Protein self-assembly governs protein function and compartmentalizes cellular processes in space and time. Current methods to study it suffer from low-sensitivity, indirect read-outs, limited throughput, and/or population-level rather than single-cell resolution. We designed a flow cytometry-based single methodology that addresses all of these limitations: Distributed Amphifluoric FRET or DAmFRET. DAmFRET detects and quantifies protein self-assemblies by sensitized emission FRET in vivo, enables deployment across model systems-from yeast to human cells-and achieves sensitive, single-cell, high-throughput read-outs irrespective of protein localization or solubility.

Detection of oligomers that do not form puncta
We have previously applied DAmFRET for the characterization of protein phase separation, which typically results in the formation of large protein assemblies that can also be detected by fluorescence microscopy. To demonstrate the applicability of DAmFRET to diffraction-limited protein assemblies, we analyzed a biochemically well-characterized protein that forms discrete homo-heptamers that are far too small to be visualized by light microscopy: the human co-chaperonin, HSPE114. We compared the DAmFRET profiles of yeast cells expressing mEos3.1 alone, or HSPE1-mEos3.1. The latter exhibited uniform positive AmFRET values, while the former exhibited negligible AmFRET (Figure 3A). The images of cells acquired by the imaging flow cytometer (see the Table of Materials) revealed diffuse fluorescence in all channels-donor, FRET and acceptor, for both mEos3.1- and HSPE1-mEos3.1-expressing cells (Figure 3B). To confirm this finding at higher optical resolution, we used confocal microscopy to capture z-stacks for multiple fields of cells. Indeed, the fluorescence was uniformly distributed throughout the cytosol, with no detectable puncta, whether the cells expressed HSPE1-mEos3.1 or the fluorophore alone (Figure 3C). Note that the characterized Kd of HSPE1 is around 3 &#181;M which is slightly below the sensitivity of our system, and hence we do not observe the sigmoidal relationship of FRET to concentration that would be expected for this discrete homo-oligomer. Nevertheless, we conclude that DAmFRET robustly detects soluble homo-oligomerization in vivo at single cell resolution.
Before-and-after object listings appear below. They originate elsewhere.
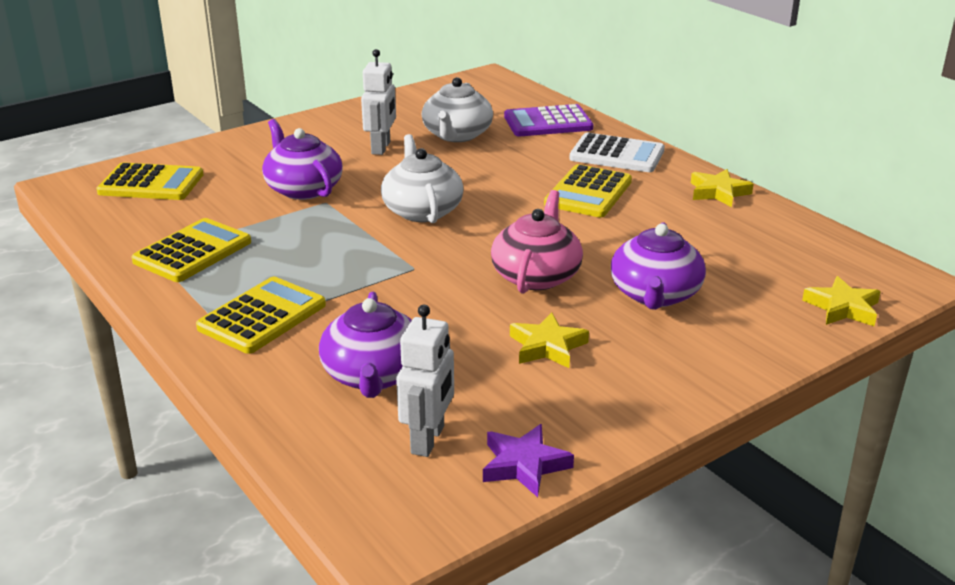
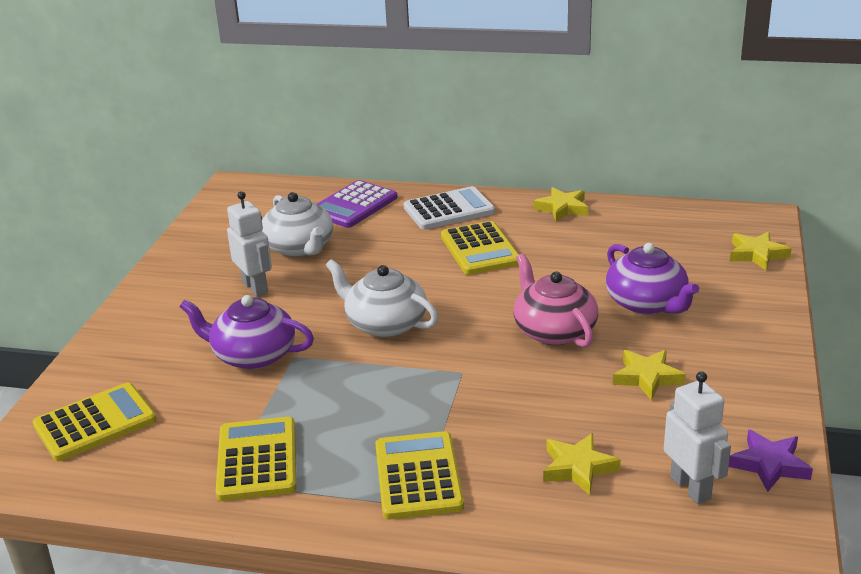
camera: 40 degrees left, 0 degrees up
(373, 375) = (578, 468): purple teapot -> yellow star

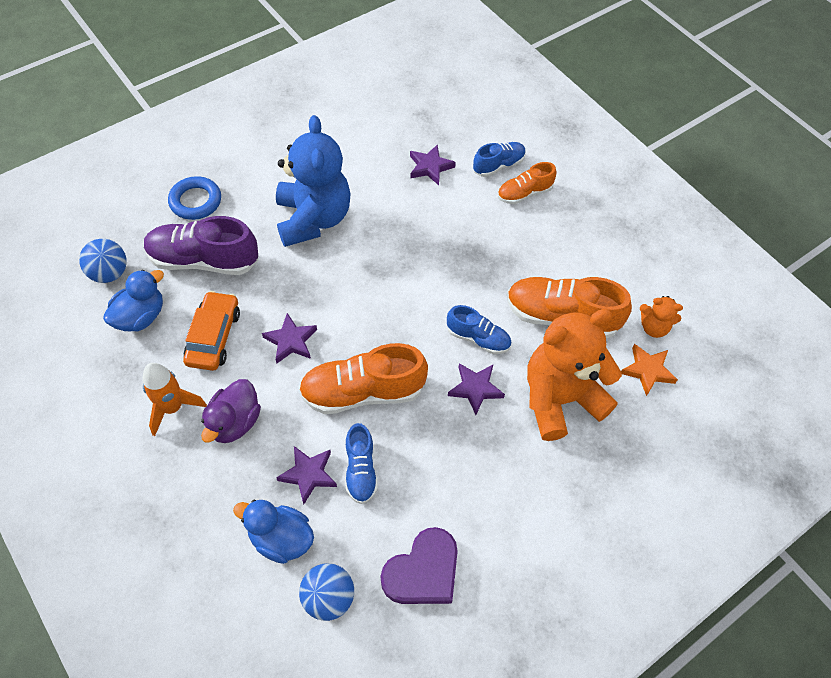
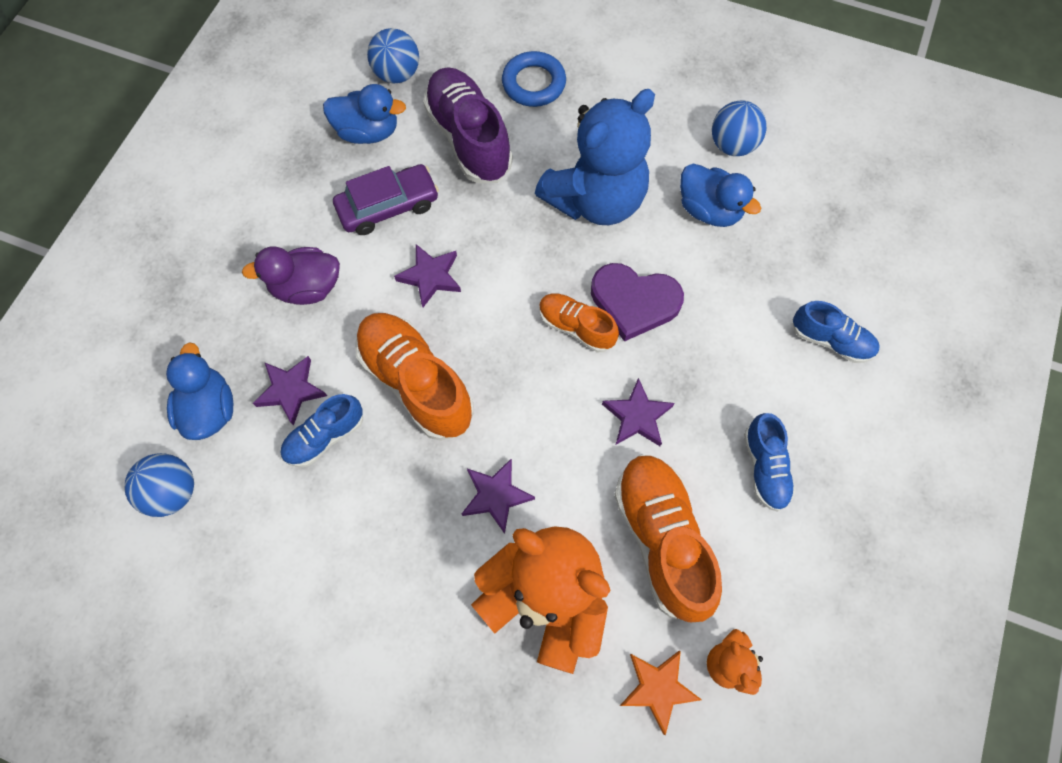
camera: 60 degrees right, 10 degrees up
(172, 408) = (289, 225): orange rocket -> none
(214, 337) = (388, 206): orange car -> purple car
(336, 131) = (732, 145): none -> blue ball
(370, 168) = (709, 210): none -> blue duck
(423, 571) = (248, 567): purple heart -> purple heart (634, 302)
(430, 167) = (764, 268): purple star -> purple star (637, 416)
(478, 338) = (564, 460): blue shoe -> blue shoe (765, 467)
(524, 193) = (812, 394): orange shoe -> orange shoe (576, 327)

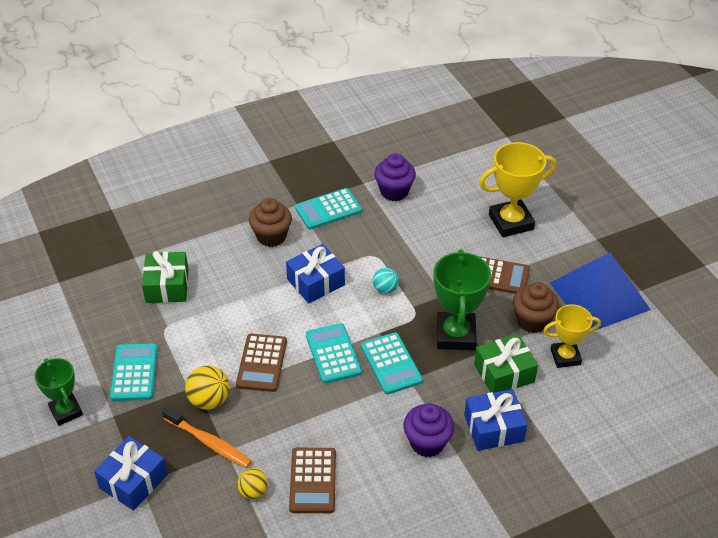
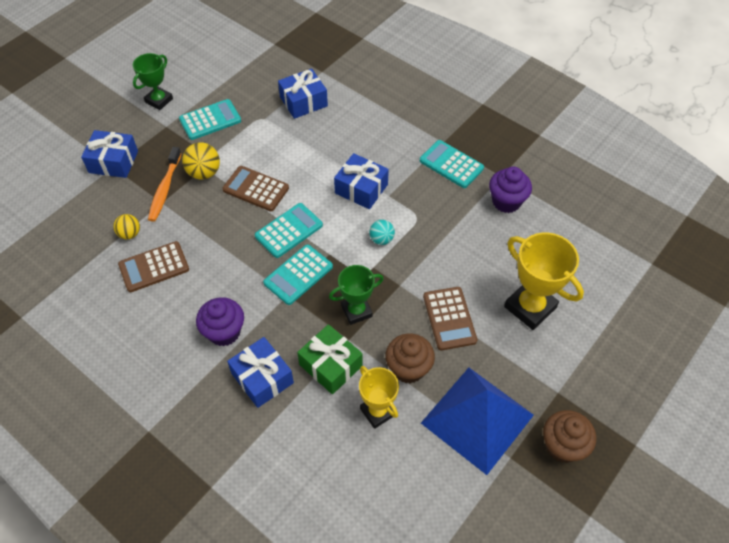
camera: 65 degrees right, 10 degrees up
(167, 286) = (303, 101): green gift -> blue gift
(261, 363) = (256, 189): brown calculator -> brown calculator turned 45 degrees clockwise
(271, 236) = (395, 140): brown cupcake -> brown cupcake (562, 446)
(455, 335) = (356, 311): green trophy -> green trophy, size x0.64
Detection of nucleation-limited assemblies
To showcase the ability of DAmFRET to distinguish discrete homo-oligomers from nucleation-limited assemblies such as prions, we analyzed the human inflammasome protein ASC. Whereas WT ASCPYD forms filaments in vivo, the inactive R41E mutant of ASCPYD does not9,10. We expressed in yeast cells either mEos3.1 alone, or mEos3.1 fused to either WT or R41E ASCPYD. Yeast cells expressing the fluorophore alone or the mutant form of ASCPYD exhibited negligible AmFRET over the entire concentration range, indicating an inability to self-interact. In contrast, WT ASCPYD exhibited a DAmFRET profile with two populations: one with negligible AmFRET and the other with high AmFRET (Figure 4A). As confirmed by the fluorescence images (Figure 4B), these populations represent cells that contain only soluble protein or instead contain mostly self-assembled protein, respectively. The discontinuous relationship between the populations, and the fact they occur at overlapping concentrations indicates that a nucleation barrier stabilizes the monomeric form of the protein and can keep it from assembling over the duration of the experiment8. The gap in AmFRET between the two populations indicates that, once nucleation occurs, it near instantaneously templates other monomers to the assembled form and achieves a new steady state level of AmFRET. DAmFRET corroborated prior structural data that the point mutant ASCPYD R41E disrupted nucleation across the concentrations achievable by this expression system (Figure 4A).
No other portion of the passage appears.